Very nice...what you rode is called an "Operation Lifesaver" special. it's nice to see they used the WP power; BTW, the number "1983" is the year the UP acquired the Western Pacific. I bet only the mayor and higher ups were the only ones on the business car "Feather River."


----------



## Trainmans daughter (Sep 23, 2010)

Thanks for the info, Had8ley. The volunteer on board told us the loco on the north end was WP 1983 (I probably wrote it down wrong), and the one on the south end is SP 1996. He explained that the number are the dates they were aquired by UP.

This morning's paper had a nice write-up about the train and the Operation Lifesaver program. Here is a link to the article. Hope it comes through OK.

http://www.chicoer.com/ci_16150953?IADID=Search-www.chicoer.com-www.chicoer.com


----------



## Devil's Advocate (Sep 23, 2010)

Sounds like a great ride and naturally I'm a little jealous.

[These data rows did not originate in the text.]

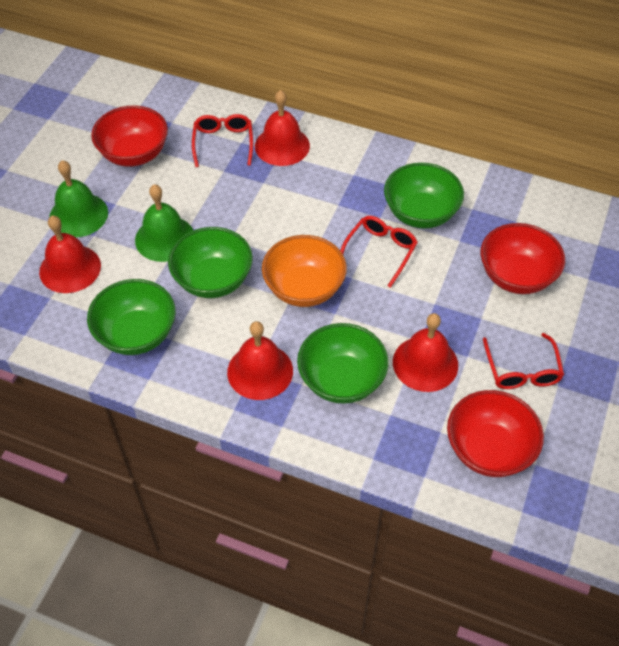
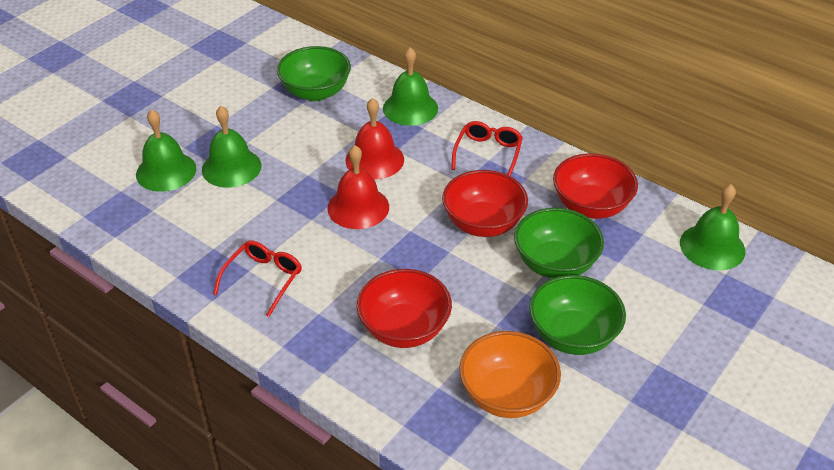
green bell: 2 -> 4
green bowl: 4 -> 3
red bell: 4 -> 2
red glasses: 3 -> 2

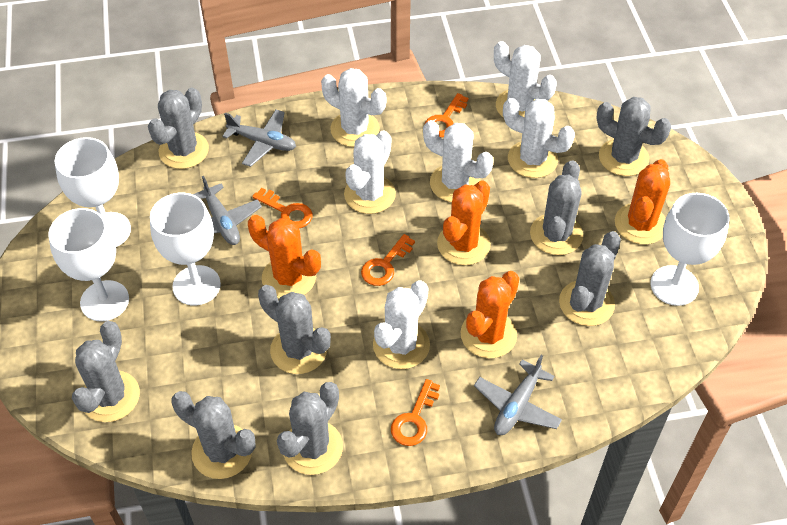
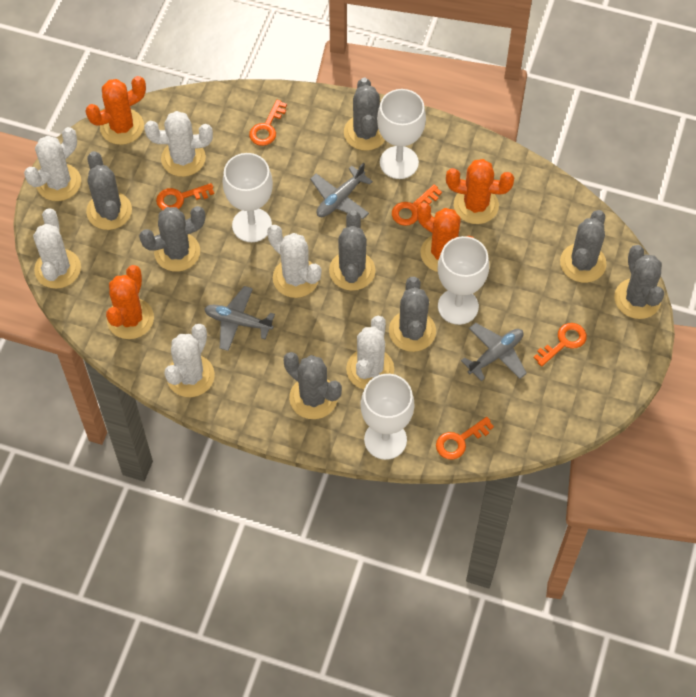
orange key: 4 -> 5

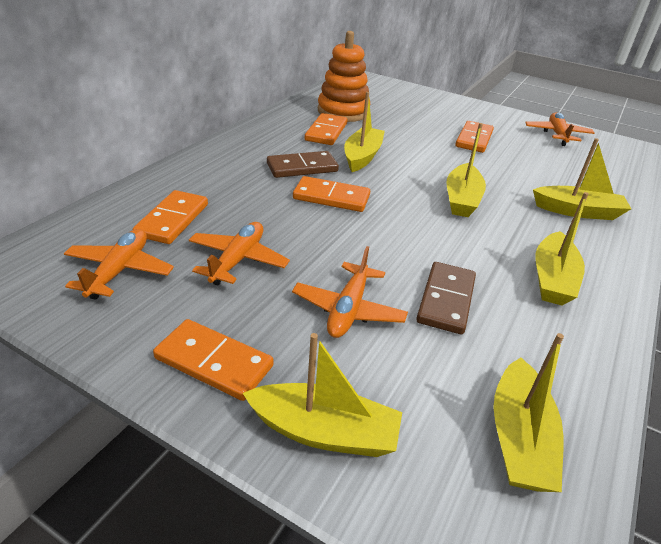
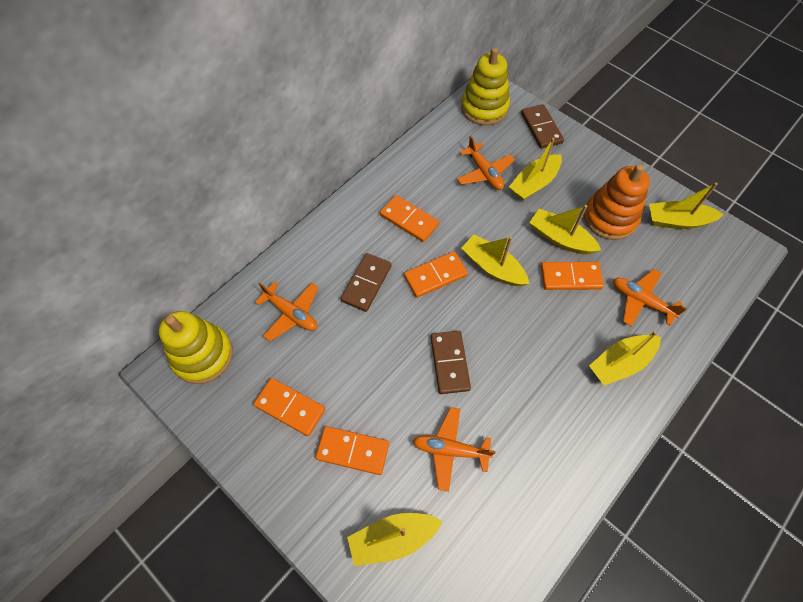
brown domino: 2 -> 3
yellow stacking toy: 0 -> 2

But oddly enough this is what caught my eye more than anything.



> Railroad authorities said it is only legal to *walk* or drive over the tracks at a designated, controlled crossing. In addition to hosting riders, Union Pacific had a large contingent of their own police force in Chico Wednesday watching the tracks for trespassing violations. U.P. spokesman Andy Perez said officers *wrote citations* to two motorists for attempting to drive around railroad crossing arms, and *two pedestrians for trespassing* on the tracks.


Seriously? I agree completely that you shouldn't be able to _drive_ over tracks except at crossings but you should absolutely be able to walk over them when no train is passing. People who don't understand how it's done will eventually get hit and won't be an issue anymore. If they're able to sue and win (doubtful) then adjust _that_ part of the law and stop trying to prevent idiots from harming and killing themselves. The more we protect them from their own stupidity the larger the percentage they represent.


----------



## John Bredin (Sep 23, 2010)

daxomni said:


> Seriously? I agree completely that you shouldn't be able to _drive_ over tracks except at crossings but you should absolutely be able to walk over them when no train is passing. People who don't understand how it's done will eventually get hit and won't be an issue anymore. If they're able to sue and win (doubtful) then adjust _that_ part of the law and stop trying to prevent idiots from harming and killing themselves. The more we protect them from their own stupidity the larger the percentage they represent.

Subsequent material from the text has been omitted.